Re: Dynamic evaluation of layered networks
- To: mathgroup at smc.vnet.net
- Subject: [mg109424] Re: Dynamic evaluation of layered networks
- From: David Bailey <dave at removedbailey.co.uk>
- Date: Mon, 26 Apr 2010 07:32:57 -0400 (EDT)
- References: <hqmok8$4ch$1@smc.vnet.net>
OmniaOpera wrote:
> I want to implement a multilayer feedforward network in such a way that
> changing value(s) in the input layer automatically causes reevaluation of
> only those parts of the network that are involved in the display of a
> result, and it seems to me that Dynamic does what I want.
>
> A simple 3-layer example would be:
>
> f1[x_] = x^2;
> f2[x_] := f1[x] + 1;
> f3a[x_] := f2[x] + 1;
> f3b[x_] := f2[x] - 1;
>
> Dynamic[{f3a[2], f3b[2]}]
>
> Any subsequent change to the f1[x_] = definition in the input layer
> automatically causes the above Dynamic to reevaluate.
>
> That's fine, except that this causes f2[x] to be evaluated twice, once for
> f3a[x] and once for f3b[x], which would be inefficient when generalised to
> very large layered networks in which the f functions are costly to evaluate.
> Unfortunately, the f2[x]:=f2[x]=... trick for memorising previously
> evaluated results doesn't help us here because it prevents the Dynamic from
> being sensitive to changes in the f1[x_] = definition in the input layer.
>
> There are messy ways of programming around this problem (e.g. using the
> memorisation trick but modified so you forget memorised results that are
> "out of date"), but is there any solution that finesses the problem by
> cleverly using Mathematica's evaluation engine?
>
> OO
>
>
I imagine that you want the layers of your network to be very large -
otherwise you would not be interested in efficiency issues - so I would
not use the memorising trick - it will probably use too much memory.

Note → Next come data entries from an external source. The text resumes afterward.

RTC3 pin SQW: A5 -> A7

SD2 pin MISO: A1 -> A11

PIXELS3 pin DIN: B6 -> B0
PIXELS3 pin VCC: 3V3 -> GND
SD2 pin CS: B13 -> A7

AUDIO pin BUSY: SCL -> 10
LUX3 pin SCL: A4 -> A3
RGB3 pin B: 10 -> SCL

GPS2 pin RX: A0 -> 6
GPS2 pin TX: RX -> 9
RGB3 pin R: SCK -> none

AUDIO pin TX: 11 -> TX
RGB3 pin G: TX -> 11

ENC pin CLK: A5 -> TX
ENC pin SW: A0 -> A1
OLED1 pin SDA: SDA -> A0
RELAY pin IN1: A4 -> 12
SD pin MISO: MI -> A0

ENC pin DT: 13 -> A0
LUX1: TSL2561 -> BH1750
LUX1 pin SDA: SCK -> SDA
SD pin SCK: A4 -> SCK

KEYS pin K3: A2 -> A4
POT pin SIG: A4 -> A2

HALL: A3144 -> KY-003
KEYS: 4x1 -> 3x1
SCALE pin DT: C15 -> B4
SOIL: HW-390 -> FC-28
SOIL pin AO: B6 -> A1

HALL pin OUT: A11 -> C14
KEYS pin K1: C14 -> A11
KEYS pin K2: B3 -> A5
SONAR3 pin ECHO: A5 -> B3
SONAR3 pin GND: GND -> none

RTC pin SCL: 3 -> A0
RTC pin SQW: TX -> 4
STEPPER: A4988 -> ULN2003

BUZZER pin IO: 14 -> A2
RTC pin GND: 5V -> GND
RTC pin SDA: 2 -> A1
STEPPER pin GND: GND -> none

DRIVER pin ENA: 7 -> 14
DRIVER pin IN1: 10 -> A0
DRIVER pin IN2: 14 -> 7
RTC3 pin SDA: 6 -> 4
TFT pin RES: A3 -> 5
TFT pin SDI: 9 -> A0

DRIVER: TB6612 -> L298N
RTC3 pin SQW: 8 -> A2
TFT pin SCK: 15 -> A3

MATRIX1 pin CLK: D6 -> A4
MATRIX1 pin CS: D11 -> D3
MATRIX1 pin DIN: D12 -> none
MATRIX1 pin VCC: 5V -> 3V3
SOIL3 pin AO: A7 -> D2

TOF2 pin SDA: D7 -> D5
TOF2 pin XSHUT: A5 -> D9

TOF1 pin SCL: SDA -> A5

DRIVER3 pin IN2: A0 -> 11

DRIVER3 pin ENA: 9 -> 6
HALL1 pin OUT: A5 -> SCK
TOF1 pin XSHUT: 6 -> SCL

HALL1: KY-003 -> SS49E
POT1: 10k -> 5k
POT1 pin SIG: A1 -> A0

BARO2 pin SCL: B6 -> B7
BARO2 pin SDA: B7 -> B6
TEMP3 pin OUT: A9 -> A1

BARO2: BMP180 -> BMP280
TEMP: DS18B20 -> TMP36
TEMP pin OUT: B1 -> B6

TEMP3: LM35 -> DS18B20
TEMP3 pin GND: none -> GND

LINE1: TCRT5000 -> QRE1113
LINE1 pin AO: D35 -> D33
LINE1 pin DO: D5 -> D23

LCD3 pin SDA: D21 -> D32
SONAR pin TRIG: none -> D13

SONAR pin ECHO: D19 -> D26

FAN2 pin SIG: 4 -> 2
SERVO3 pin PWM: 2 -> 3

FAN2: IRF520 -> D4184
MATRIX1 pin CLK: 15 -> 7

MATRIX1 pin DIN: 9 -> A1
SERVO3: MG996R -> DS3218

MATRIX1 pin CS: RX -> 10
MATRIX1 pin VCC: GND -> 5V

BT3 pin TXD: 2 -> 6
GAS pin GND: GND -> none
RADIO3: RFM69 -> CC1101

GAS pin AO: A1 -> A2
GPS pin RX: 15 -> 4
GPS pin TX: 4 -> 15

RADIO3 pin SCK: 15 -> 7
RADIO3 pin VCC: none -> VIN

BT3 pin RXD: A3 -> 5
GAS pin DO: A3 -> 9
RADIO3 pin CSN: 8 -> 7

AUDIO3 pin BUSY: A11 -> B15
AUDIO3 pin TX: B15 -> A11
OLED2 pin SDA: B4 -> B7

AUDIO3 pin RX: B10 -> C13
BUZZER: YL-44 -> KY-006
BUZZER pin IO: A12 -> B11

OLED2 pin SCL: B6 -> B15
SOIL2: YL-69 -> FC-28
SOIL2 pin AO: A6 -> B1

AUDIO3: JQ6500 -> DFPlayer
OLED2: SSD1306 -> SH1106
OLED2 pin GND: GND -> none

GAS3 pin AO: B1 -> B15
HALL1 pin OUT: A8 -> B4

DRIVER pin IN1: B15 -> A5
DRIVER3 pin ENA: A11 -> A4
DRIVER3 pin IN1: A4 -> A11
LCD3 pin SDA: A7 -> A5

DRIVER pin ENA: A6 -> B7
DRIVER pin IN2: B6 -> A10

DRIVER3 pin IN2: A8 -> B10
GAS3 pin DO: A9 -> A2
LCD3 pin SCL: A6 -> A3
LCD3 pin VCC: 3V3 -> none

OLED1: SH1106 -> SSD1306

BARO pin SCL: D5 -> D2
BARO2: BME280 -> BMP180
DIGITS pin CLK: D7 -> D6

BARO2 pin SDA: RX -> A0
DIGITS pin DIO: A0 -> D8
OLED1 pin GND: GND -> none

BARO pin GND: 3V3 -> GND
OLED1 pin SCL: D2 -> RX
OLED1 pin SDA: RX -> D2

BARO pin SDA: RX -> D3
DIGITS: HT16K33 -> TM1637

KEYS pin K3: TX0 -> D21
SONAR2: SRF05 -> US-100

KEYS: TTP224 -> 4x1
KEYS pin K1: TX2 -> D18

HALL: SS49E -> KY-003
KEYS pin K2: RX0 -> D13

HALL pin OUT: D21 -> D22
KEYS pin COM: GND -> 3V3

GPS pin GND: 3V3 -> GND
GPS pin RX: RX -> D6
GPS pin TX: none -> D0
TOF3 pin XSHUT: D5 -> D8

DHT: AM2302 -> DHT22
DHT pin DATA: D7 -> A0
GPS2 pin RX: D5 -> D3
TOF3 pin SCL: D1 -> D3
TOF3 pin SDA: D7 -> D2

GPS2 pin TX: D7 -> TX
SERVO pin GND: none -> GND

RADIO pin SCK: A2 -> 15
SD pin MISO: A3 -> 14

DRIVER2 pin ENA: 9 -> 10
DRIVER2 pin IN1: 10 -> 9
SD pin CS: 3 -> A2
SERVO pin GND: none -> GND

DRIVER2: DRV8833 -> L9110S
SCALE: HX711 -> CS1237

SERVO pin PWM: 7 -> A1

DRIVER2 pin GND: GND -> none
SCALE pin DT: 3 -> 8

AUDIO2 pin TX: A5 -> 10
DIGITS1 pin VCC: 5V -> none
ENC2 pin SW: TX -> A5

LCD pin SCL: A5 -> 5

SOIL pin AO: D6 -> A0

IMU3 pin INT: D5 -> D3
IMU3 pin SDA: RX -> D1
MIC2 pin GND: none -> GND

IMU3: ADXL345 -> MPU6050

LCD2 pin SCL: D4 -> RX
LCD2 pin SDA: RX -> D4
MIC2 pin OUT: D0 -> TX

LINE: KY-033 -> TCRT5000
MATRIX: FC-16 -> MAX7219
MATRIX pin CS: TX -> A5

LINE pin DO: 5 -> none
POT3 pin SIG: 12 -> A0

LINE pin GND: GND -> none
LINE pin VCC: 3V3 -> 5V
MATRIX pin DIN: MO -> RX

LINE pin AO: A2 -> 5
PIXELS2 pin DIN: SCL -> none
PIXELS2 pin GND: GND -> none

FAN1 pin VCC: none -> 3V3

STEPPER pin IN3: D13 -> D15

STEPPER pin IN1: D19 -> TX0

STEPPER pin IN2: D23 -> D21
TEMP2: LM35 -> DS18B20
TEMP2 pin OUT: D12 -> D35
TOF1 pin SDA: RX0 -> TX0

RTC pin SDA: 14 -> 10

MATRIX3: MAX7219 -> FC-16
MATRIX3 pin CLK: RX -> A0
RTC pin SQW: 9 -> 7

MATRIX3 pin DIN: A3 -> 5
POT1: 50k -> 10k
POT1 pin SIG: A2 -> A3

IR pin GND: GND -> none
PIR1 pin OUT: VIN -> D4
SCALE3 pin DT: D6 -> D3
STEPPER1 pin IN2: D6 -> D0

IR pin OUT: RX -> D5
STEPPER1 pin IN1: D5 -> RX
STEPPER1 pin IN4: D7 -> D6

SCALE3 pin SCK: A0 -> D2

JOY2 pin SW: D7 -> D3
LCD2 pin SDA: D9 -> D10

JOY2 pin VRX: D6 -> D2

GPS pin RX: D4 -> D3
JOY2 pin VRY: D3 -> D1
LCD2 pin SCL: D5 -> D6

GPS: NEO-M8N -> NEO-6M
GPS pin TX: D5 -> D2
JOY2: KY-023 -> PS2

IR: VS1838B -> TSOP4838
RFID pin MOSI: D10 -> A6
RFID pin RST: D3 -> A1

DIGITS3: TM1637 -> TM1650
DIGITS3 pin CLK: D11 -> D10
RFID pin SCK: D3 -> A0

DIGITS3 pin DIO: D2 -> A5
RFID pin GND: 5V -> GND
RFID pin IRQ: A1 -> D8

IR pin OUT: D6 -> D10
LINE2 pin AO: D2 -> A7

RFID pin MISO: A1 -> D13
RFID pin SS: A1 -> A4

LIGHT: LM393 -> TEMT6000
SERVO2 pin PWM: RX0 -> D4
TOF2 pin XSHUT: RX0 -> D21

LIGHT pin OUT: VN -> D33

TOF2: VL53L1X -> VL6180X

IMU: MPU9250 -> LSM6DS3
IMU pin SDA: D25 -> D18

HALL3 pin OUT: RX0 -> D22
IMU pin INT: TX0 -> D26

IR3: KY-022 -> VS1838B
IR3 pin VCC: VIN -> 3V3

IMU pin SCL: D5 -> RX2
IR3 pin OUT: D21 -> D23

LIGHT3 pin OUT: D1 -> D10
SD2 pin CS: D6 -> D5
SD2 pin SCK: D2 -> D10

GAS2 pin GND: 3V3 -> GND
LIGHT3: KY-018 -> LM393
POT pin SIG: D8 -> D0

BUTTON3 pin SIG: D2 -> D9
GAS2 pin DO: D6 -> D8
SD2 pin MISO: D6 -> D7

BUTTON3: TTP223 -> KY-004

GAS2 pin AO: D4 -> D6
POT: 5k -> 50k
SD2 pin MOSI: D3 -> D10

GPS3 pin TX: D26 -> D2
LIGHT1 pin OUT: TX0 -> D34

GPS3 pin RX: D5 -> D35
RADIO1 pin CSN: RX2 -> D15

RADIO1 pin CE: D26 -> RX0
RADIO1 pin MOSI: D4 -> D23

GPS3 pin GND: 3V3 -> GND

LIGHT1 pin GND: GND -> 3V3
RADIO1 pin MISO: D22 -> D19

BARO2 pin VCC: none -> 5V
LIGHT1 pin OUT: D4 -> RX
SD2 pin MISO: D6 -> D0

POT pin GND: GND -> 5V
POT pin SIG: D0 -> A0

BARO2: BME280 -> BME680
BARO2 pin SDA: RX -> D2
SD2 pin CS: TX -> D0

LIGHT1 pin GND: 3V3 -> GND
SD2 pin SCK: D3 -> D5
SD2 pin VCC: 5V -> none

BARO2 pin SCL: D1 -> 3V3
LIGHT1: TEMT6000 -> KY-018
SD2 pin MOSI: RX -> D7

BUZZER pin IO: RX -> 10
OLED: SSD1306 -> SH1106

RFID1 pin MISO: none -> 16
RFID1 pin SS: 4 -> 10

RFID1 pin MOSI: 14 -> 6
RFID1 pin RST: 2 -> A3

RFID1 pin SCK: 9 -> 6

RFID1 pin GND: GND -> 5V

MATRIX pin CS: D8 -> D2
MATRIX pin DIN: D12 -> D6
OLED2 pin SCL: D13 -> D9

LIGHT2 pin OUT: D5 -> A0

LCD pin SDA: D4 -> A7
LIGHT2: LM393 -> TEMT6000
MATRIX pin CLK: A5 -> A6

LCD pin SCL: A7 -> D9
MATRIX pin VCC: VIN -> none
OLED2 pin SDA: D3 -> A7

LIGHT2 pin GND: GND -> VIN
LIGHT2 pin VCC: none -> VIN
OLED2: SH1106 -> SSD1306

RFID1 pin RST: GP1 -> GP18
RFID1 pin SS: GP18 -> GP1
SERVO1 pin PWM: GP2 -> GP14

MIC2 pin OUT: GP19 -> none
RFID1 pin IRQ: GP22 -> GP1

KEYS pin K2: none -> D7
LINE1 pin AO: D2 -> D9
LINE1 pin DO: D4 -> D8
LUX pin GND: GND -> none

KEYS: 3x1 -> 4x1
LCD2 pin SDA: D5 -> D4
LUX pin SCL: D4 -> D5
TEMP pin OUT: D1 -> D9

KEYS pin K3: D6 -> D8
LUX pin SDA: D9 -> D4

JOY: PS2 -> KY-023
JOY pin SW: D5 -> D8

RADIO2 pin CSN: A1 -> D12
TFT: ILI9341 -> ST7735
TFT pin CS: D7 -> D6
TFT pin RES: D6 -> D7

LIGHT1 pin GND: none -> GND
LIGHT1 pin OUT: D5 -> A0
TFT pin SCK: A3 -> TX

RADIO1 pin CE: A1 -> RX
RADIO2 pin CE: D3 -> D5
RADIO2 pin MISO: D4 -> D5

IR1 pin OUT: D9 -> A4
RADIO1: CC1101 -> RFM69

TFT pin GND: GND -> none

I'd represent each layer as an array:
layerSize=1000000;
f1=RandomReal[1.,layerSize];
f2=RandomReal[1.,layerSize];
f3=RandomReal[1.,layerSize];
With that setup, the k'th element of row 2 (say) would be specified by
f2[[k]] .
Layer two is derived from layer 1 using a matrix of weights that is in
principle of size (layerSize x layerSize), but which could be
represented as a sparse array, M12, so layer two would be computed from
layer 1 using
f2=Dot[M12,f1];
followed by some sort of nonlinear thresholding of f2, as required.
I think I'd start with that implementation, even though you would need
to calculate every element after a change, because you definitely want
to access the basic speed of Mathematica's linear algebra. Any other
scheme for partial updates would obviously only make sense if it turned
out to be faster than just recomputing the lot using this basic approach!
As others have said, Dynamic[] is not the way to go. I'd forget about
any visual display until you have the basic engine running. If you do
decide to try selective recalculation, it is obviously important to make
sure it gives the same answers. I'd crank down layerSize to 10 (say) and
use arrays of fixed numbers for the testing phase. That way, you can
compare partial updating with total recalculation and make sure the
result is the same!
One other tip. Although small layers are useful for testing, you need to
check your code with full-sized arrays as early as possible in order to
get a realistic idea of how expensive your code will be. Timing very
short calculations produces meaningless results.
Sorry I haven't answered your question exactly, but you are starting on
a fair sized project.
BTW, there are some neural network packages out there according to
GOOGLE, so you might want to start with one of these.
David Bailey
http://www.dbaileyconsultancy.co.uk